PARKLAND (Florida) • A heavily armed young man barged into his former high school in the south-eastern US state of Florida, opening fire on terrified students and teachers, and leaving a death toll of 17 that could rise even higher, the authorities said.
Students huddled in horror in their classrooms, with some of them training their mobile phones on the carnage, capturing sprawled bodies, screams and gunfire that began with a few shots and then continued.
The dead included students and adults, some of whom were shot outside the school and others inside the sprawling three-storey building.
The gunman, armed with a semi-automatic AR-15 rifle, was identified as Nikolas Cruz, 19, who had been expelled from the school, the authorities said.
He began his shooting rampage outside Marjory Stoneman Douglas High School in the suburban neighbourhood shortly before dismissal time at around 2.40pm on Wednesday. He then made his way inside and went down hallways, firing at students and teachers who scurried for cover, said the authorities.
"Oh my god! Oh my god!" one student yelled over and over in one video that circulated on social media, as gunshots boomed.
By the end of the rampage, Cruz had killed 12 people inside the school and three outside it, including someone standing on a street corner, said Broward County Sheriff Scott Israel.
Two more victims died of their injuries in local hospitals.
"This is catastrophic," said Mr Israel, who has three children who graduated from the high school. "There really are no words."
Cruz was arrested in Coral Springs, a neighbouring city a few kilometres from the school, about an hour after fleeing the scene, said the authorities. In addition to the rifle, Mr Israel said Cruz had countless magazines. He said he did not know the gunman's motive.

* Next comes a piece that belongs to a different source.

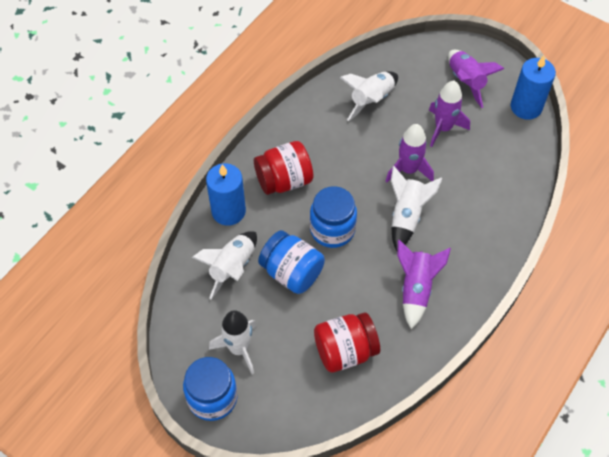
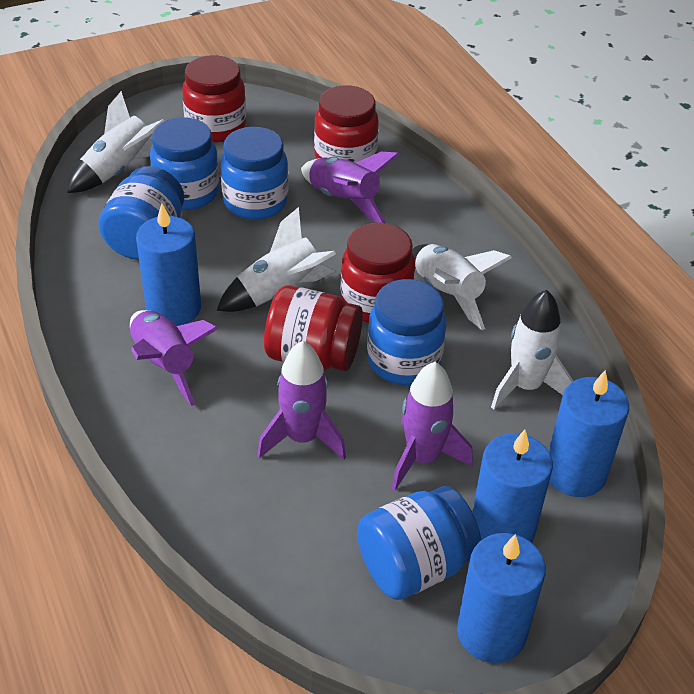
blue candle: 2 -> 4
blue jar: 3 -> 5
red jar: 2 -> 4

The sheriff said a football coach was among the dead, and the son of a deputy sheriff among the injured. Twelve of the 17 dead were identified by Wednesday night, he added.
Rebecca Bogart, 17, said her teacher was finishing up a discussion of the Holocaust when she heard a series of loud bangs. "We all got on the floor and under the desk," said Rebecca, who was still shaking outside the school. "It felt like we were there 10 or 15 minutes, and then shots came through the window and the glass shattered."
She could see at least five classmates bleeding, one in the head and one in the leg. When the authorities arrived, they took out her wounded classmates first. "There was blood all over the floor," she said.
The massacre called to mind the two worst school shootings in the US: Sandy Hook, the Connecticut elementary school where 20 pupils and six adults were shot dead in 2012; and Columbine, the high school outside Denver where 12 students and a teacher were killed in 1999.
More than 40 "active shooter" episodes in schools have been recorded in the United States since 2000, according to the Federal Bureau of Investigation and news reports. Many schools, including Marjory Stoneman Douglas High, run annual drills in which students practise huddling in classrooms behind locked doors.
The latest tragedy is likely to revive a debate on gun control, though efforts to legislate restrictions on firearms following previous school shootings largely proved fruitless.
President Donald Trump said he was briefed on the shooting and tweeted: "My prayers and condolences to the families of the victims of the terrible Florida shooting. No child, teacher or anyone else should ever feel unsafe in an American school."